As notícias, em primeira mão, também despertam outras autoridades. O presidente
convoca uma reunião extraordinária.
A caminho do Palácio, Theodoro passa os olhos
no artigo de Apolônio Cidadão, sem entender como Herculano teve cabeça para
escrever. Cogita que ele não recebeu a encomenda. Deixa o jornal de lado e
pensa em jogadas para mover as peças do tabuleiro a favor dos seus objetivos.

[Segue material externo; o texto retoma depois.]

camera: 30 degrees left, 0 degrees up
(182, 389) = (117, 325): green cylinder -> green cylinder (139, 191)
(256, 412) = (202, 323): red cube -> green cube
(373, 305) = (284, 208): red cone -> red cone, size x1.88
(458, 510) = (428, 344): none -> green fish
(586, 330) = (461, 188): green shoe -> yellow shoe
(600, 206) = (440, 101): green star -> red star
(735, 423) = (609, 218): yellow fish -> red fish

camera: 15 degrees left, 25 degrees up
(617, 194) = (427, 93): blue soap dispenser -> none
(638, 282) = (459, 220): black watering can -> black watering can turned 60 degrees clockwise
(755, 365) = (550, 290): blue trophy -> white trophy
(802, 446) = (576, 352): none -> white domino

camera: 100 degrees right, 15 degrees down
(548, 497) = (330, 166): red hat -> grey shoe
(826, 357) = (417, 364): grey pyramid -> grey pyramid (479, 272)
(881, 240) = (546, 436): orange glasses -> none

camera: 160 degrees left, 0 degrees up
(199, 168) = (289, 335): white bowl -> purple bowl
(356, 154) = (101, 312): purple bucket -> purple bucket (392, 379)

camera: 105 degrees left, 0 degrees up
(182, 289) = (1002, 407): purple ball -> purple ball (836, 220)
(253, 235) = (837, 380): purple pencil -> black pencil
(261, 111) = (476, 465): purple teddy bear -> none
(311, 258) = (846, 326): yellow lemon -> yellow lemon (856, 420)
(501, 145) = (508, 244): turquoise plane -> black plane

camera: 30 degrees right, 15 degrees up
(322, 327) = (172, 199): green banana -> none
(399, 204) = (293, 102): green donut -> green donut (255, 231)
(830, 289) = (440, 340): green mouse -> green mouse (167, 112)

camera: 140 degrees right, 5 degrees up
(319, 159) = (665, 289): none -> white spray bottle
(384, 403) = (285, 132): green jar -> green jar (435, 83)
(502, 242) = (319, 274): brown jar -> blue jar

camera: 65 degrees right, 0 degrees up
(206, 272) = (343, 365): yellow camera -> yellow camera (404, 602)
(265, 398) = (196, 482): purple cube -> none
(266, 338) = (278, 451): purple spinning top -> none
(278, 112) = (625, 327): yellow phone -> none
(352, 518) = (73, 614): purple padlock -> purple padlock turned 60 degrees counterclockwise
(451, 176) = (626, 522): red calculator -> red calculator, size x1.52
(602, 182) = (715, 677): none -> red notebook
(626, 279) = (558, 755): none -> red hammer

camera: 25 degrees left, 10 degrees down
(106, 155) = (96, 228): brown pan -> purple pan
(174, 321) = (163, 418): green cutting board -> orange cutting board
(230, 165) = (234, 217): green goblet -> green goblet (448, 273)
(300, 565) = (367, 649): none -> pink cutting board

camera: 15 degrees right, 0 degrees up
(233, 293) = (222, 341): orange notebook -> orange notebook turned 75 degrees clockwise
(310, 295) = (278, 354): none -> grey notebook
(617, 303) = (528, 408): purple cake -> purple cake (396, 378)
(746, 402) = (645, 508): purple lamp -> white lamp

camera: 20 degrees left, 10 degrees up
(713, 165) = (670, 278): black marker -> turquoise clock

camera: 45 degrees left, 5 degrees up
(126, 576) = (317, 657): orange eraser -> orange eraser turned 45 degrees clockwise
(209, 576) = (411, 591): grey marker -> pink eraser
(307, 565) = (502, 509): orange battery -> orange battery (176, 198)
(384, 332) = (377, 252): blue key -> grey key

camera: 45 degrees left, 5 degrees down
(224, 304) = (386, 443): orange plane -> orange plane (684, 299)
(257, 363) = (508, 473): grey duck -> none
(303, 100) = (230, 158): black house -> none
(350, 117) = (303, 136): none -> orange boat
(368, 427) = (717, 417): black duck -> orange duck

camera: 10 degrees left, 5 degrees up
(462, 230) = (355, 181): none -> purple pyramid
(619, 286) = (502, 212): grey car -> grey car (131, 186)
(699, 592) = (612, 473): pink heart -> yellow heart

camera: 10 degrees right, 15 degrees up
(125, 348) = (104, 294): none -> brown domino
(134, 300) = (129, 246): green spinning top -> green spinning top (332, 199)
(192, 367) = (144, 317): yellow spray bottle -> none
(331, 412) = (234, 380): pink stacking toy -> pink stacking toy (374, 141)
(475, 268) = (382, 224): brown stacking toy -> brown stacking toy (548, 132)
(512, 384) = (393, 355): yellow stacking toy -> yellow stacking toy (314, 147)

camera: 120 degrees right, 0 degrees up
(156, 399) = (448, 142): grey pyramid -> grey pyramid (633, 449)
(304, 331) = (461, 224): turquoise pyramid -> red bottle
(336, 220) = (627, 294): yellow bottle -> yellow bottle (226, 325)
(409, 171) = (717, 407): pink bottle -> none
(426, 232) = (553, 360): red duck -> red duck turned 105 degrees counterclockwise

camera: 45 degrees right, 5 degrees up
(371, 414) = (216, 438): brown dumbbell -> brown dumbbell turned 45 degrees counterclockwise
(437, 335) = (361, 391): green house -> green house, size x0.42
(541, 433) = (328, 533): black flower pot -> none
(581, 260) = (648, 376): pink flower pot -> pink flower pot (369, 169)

Algum tempo depois, pessoas se reúnem no
Largo de São Francisco, indiferentes à proibição dos comícios. Herculano e
Brito observam a concentração. Os Materialistas e os Bons de Briga se distribuem pelas margens do Largo e Juliano, Zé da
Baiana e os outros escudeiros, pelo centro do espaço. Estudantes mobilizam
pedestres para ouvir o comício da Liga contra a Vacina, que começará ali em
breve. Em cada esquina, guardas a cavalo estão atentos à insubordinação
popular.
Em passos apressados, Pinto de Andrade aproxima-se
de Herculano e Brito.
-- O comício foi mudado para amanhã à noite,
no CCO.
-- Por quê?
-- Não sei dizer. Só me mandaram dar o recado
e falar que qualquer coisa é pros senhores irem pra lá – responde e se afasta.
-- O que pode ter acontecido?
-- Seja o que for, não justifica, responde
Herculano a Brito.
-- E agora, como fica essa gente toda?
-- Terão o protesto que vieram ouvir.
-- Você não irá discursar.
-- Não. Minha hora não chegou. Mas os alunos
podem e quem mais quiser.
-- A coisa pode ficar feia, Herculano. Os
guardas nem piscam de tensão.
-- Pois eles que decidam o lado em que querem
lutar.
-- Não se trata de decisão, mas de obrigação.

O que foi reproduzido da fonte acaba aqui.